La recensione del documentario "El numero nueve", di Pablo Benedetti

Recensione a cura di Mario Turco

Gabriel. Omar. Batistuta. A Firenze il nome e il cognome del centravanti più forte della propria storia calcistica si leggono sempre così, con le pause lunghe dettate dal punto fermo. Non con l'enfasi della maiuscola che è già monumentale (e quindi sepolcrale) di suo ma con la giusta distanza tra le sue componenti che nel loro progressivo disvelarsi (perché parlare di questo spagnolo-ma vuoi vedere che-il numero nove!) aprono il cuore all'epica. A quella di un calcio che si fingeva ancora romantico nonostante i miliardi e gli scandali e a quella di un atleta che dalla lontana Argentina coi suoi capelli indomiti veniva a “mitragliare” di reti le porte delle blasonate ed odiate squadre del nord. “El numero nueve”, il documentario di Pablo Benedetti prodotto da Sensemedia con Mirror e Sartoria dell’Immagine, distribuito da Zenit Distribution recentemente anche sulle piattaforme Amazon Prime Video e Chili dopo essere stato già disponibile su Sky e in home video su Ibs e Feltrinelli, sin dai suoi fotogrammi di apertura mostra di sapere di star maneggiando un materiale narrativo emozionalmente devastante.

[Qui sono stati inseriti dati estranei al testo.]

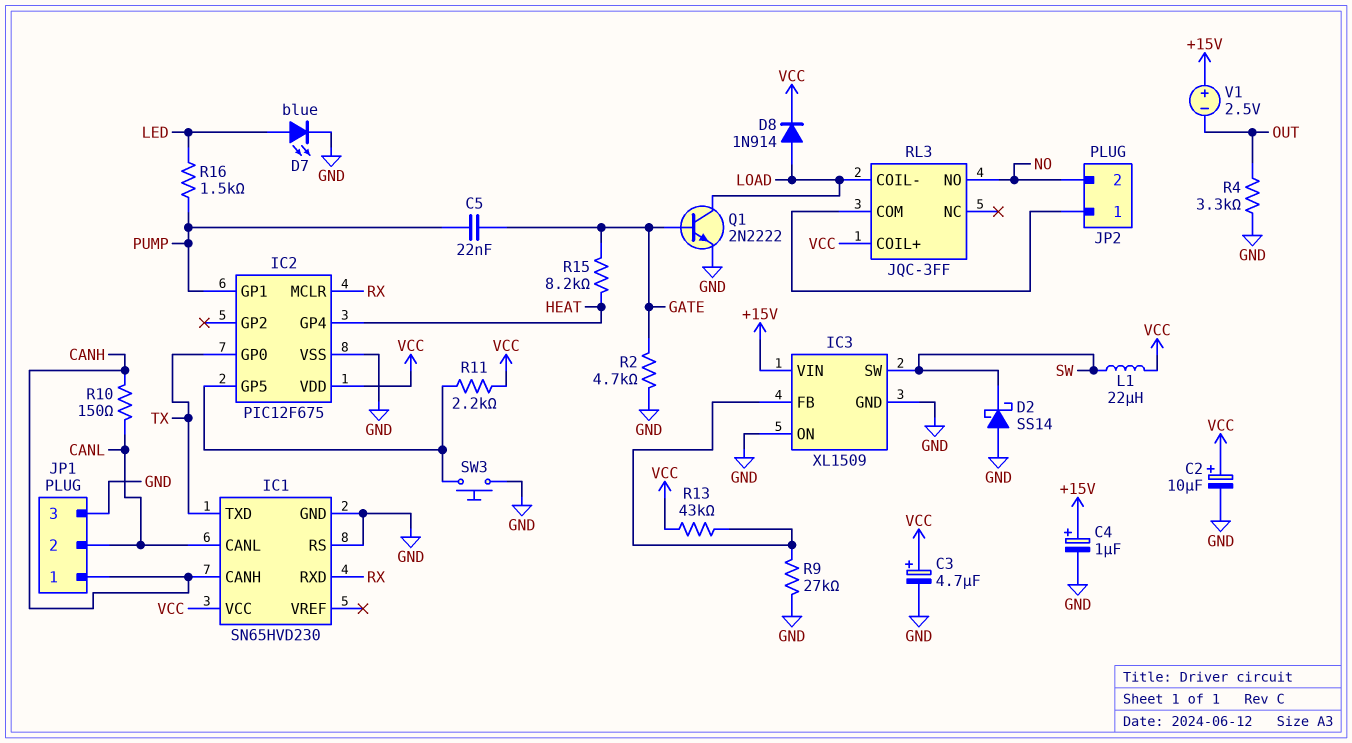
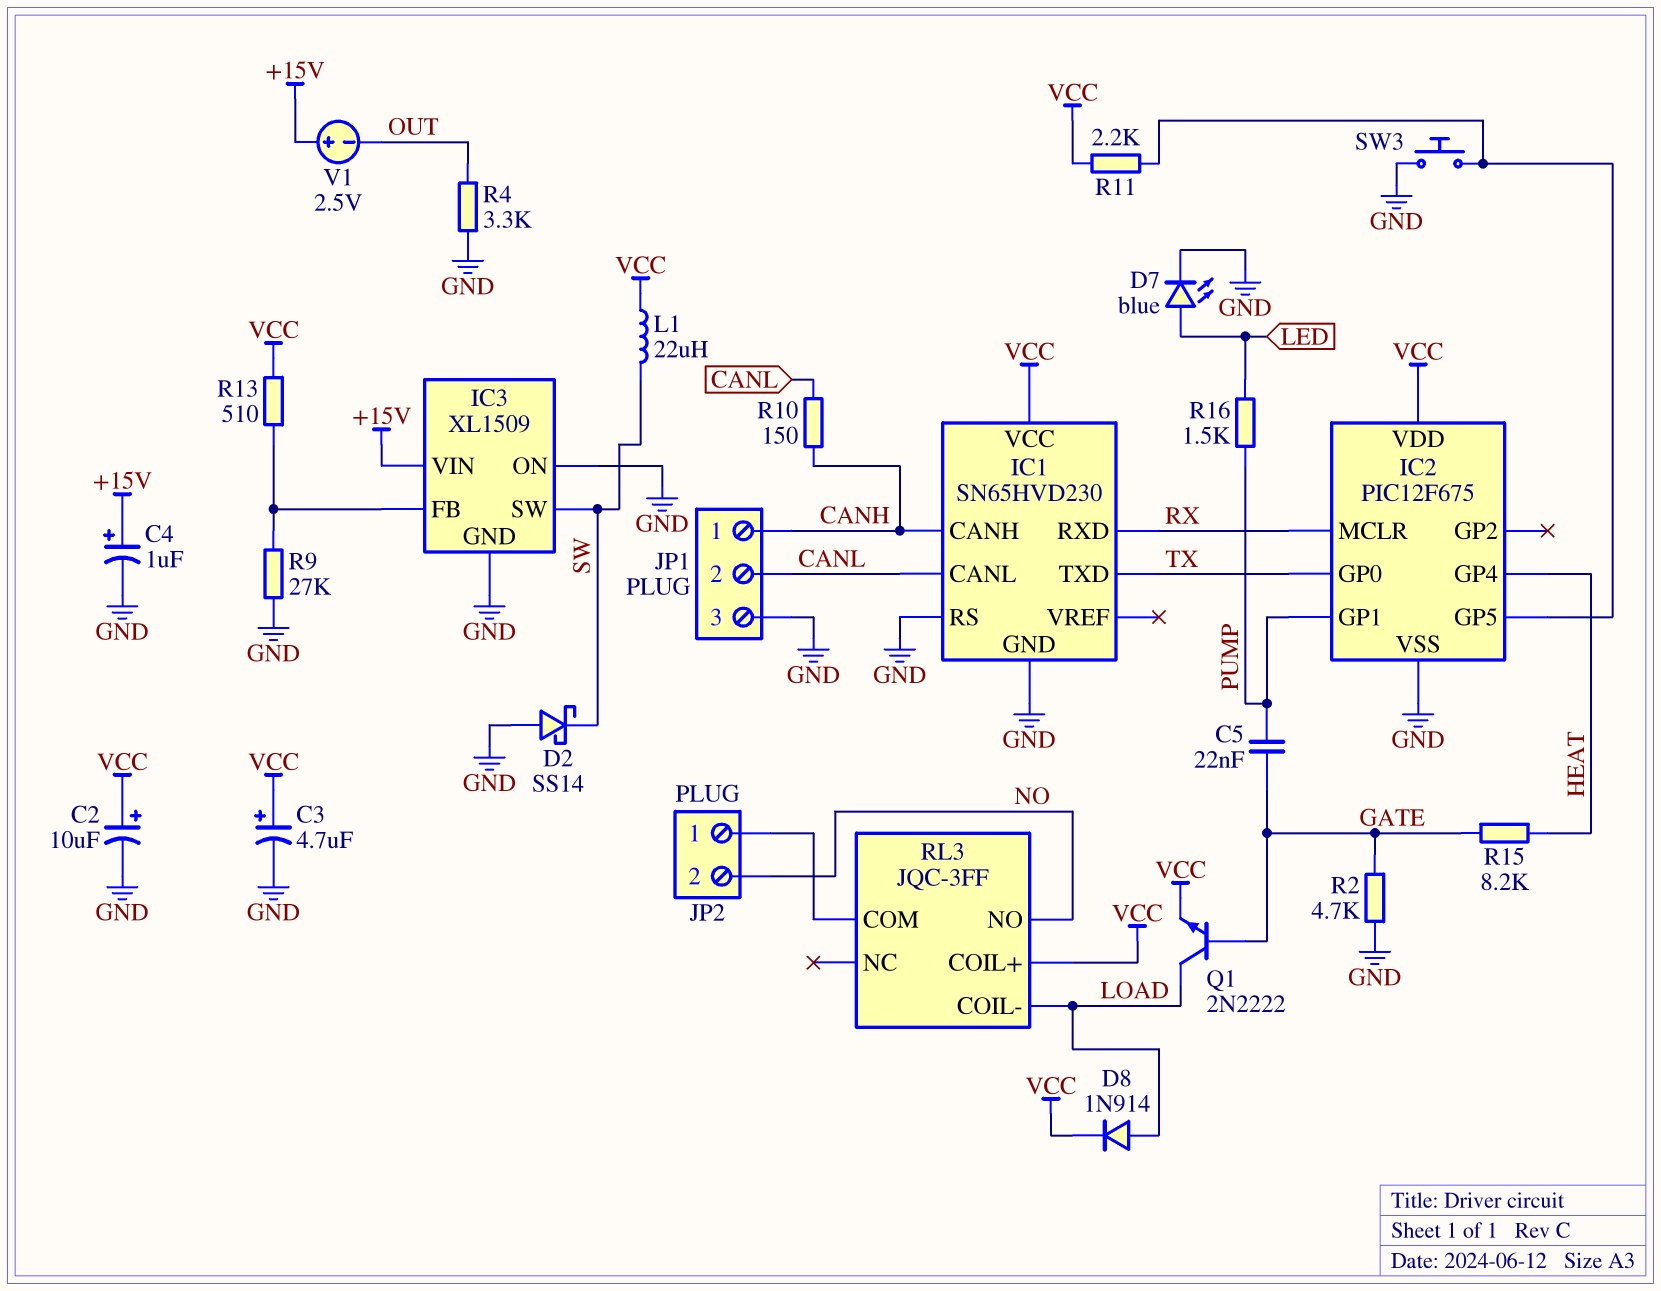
Q1: NPN 2N2222 (B GATE, C LOAD, E GND) -> NPN 2N2222 (B GATE, C LOAD, E VCC)
R13: 43k (IC3/FB, VCC) -> 510 (IC3/FB, VCC)

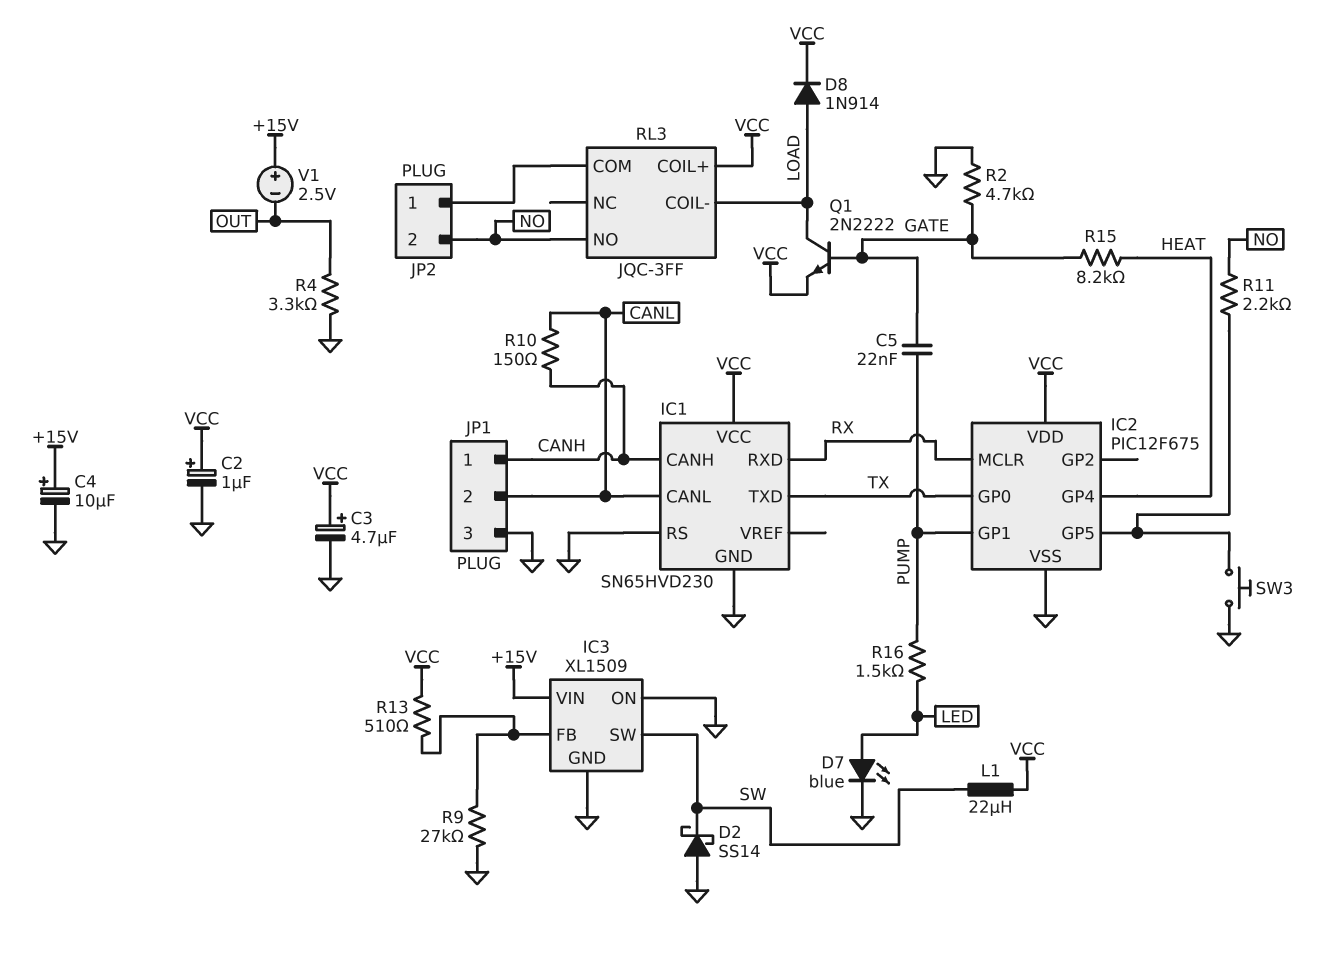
C2: 10uF (plus VCC, minus GND) -> 1uF (plus VCC, minus GND)
C4: 1uF (plus +15V, minus GND) -> 10uF (plus +15V, minus GND)
R11: 2.2k (IC2/GP5, VCC) -> 2.2k (IC2/GP5, NO)

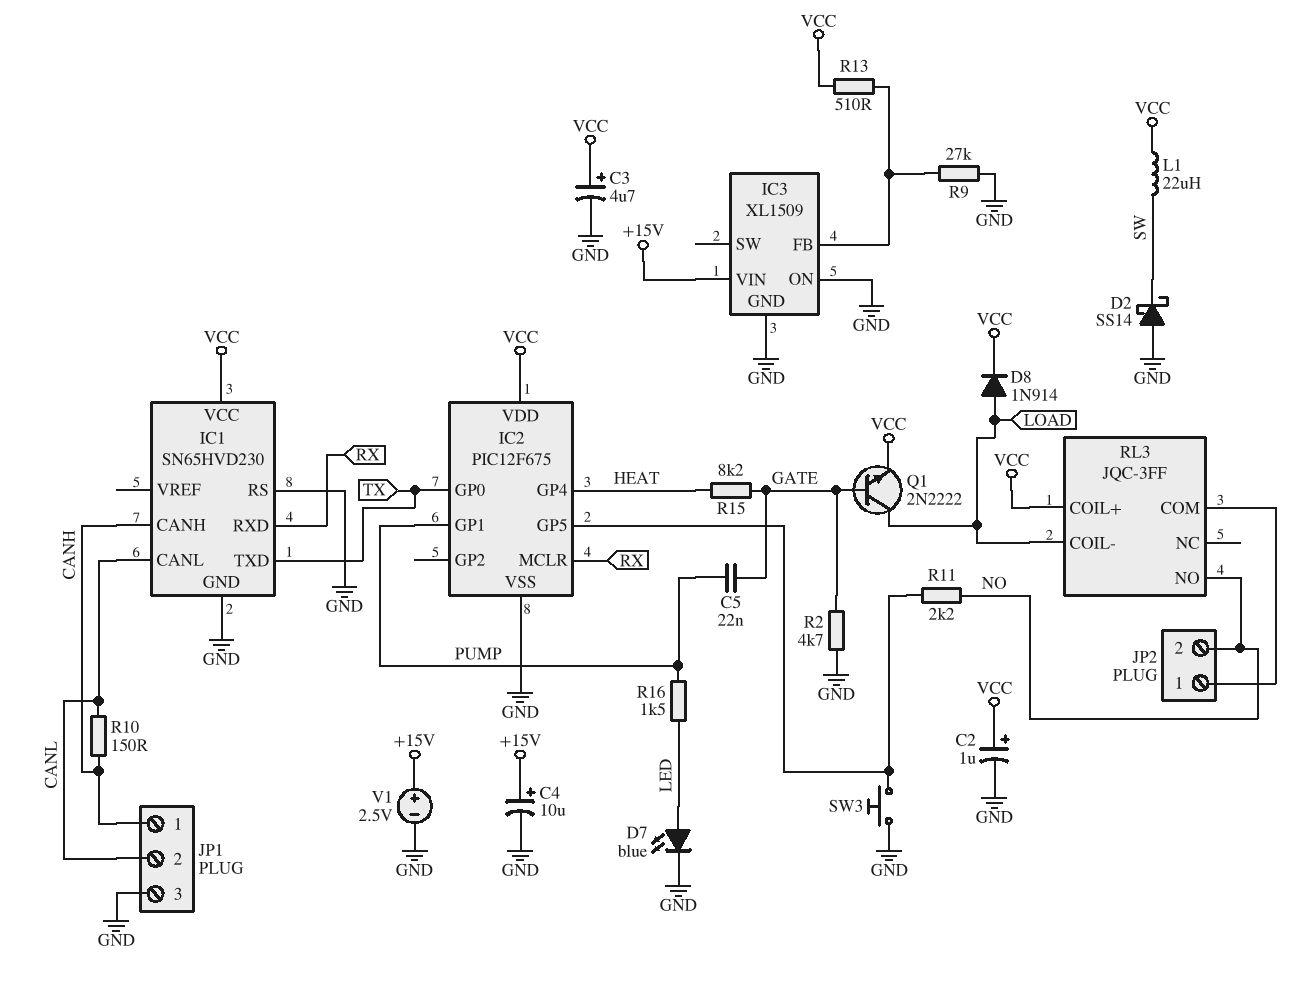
IC3 pin SW: SW -> none
R4: 3.3k (GND, OUT) -> none
V1: 2.5V (plus +15V, minus OUT) -> 2.5V (plus +15V, minus GND)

Perché Batistuta, il centravanti venuto da Reconquista per portare alla ribalta internazionale una squadra di media classifica come la Fiorentina, ha incarnato i valori più sani dello sport più amato in Italia. 


Ci si aspetterebbe un biopic retorico, potente come il suo protagonista ed invece “El numero nueve” si apre in una stanza d'ospedale, alla vigilia di un'operazione chirurgica fondamentale per cercare di salvargli le cartilagini delle caviglie compromesse. Batistuta, ancor più affascinante coi suoi capelli ingrigiti, aspetta con trepidazione il consulto del medico facendo zapping serale sul piccolo televisore. La mattina la diagnosi è devastante: “In tanti anni da sportivo professionista, le molte infiltrazioni, hanno compromesso le sue caviglie. Quando ho visto la sua radiografia sembravano quella di un uomo di 80 anni”. Il film di Benedetti nella prima straordinaria mezz'ora dribbla, è il proprio caso di scriverlo, i paletti del classico racconto sportivo con una veronica piena di quella che i greci chiamavano nostos. Dopo la scena del responso ospedaliero vediamo infatti l'ex-centravanti argentino tornare nella città in cui si sapeva di essere il principe. Ma è un ritorno pieno di nostalgia, appunto, quello sull'erba dello stadio Artemio Franchi con Stefano Fiorini, preparatore atletico dell' AC Fiorentina nei primi anni Novanta. - “Ricordo benissimo la mattina dopo la presentazione il giorno precedente allo stadio quando si fecero quei test e i risultati erano semplicemente impressionanti. In tantissimi anni di carriera non ho più ritrovato un calciatore con queste qualità fisiche” -gli dice l'uomo, con gli occhi che a distanza di anni luccicano ancora. Il Re Leone sorride, non ha più l'iconica criniera ma una protesi che lo fa zoppicare leggermente e lo rende forse ancora più maestoso nella sua fragilità. 


Siamo al minuto 26 ed “El numero nueve” non ha ancora fatto vedere una singola immagine di repertorio perché non ne ha bisogno: in fondo due Supercoppe Italiane, una Coppa Italia, uno Scudetto e 182 reti non rappresentano una grandissima sceneggiatura. Benedetti sembra esserne consapevole e cede quasi controvoglia al dovere commerciale nella parte centrale del suo documentario mancando però del necessario pathos sportivo: la straordinaria rete a Wembley di Batistuta contro gli inglesi dell'Arsenal non viene enfatizzata abbastanza nel timore forse di cadere nei trionfalismi giornalistici dell'epoca. La terza ed ultima parte del film cerca di recuperare l'originale approccio iniziale oscillando tra il passato e il presente del numero nove dell'Albiceleste, tra i suoi esordi svogliati nelle giovanili dei Newell's Old Boys e il suo quasi quarantennale amore per la moglie Irina, forse il gesto tecnico più clamoroso in un calcio che non conosce più da tempo la parola fedeltà. Qui sebbene la crew produttiva mostri un gusto per l'immagine da indie festivaliero, “El numero nueve” si specchia nella sua bellezza un po' effimera facendo svanire la folgorante intuizione dei primi minuti. Il documentario crede che allo spettatore importi davvero sapere delle partite di polo di Batistuta o della rigida educazione impartita ai suoi figli: dell'ex-cannoniere avremmo solo continuato a vedere tutti i gol non fatti.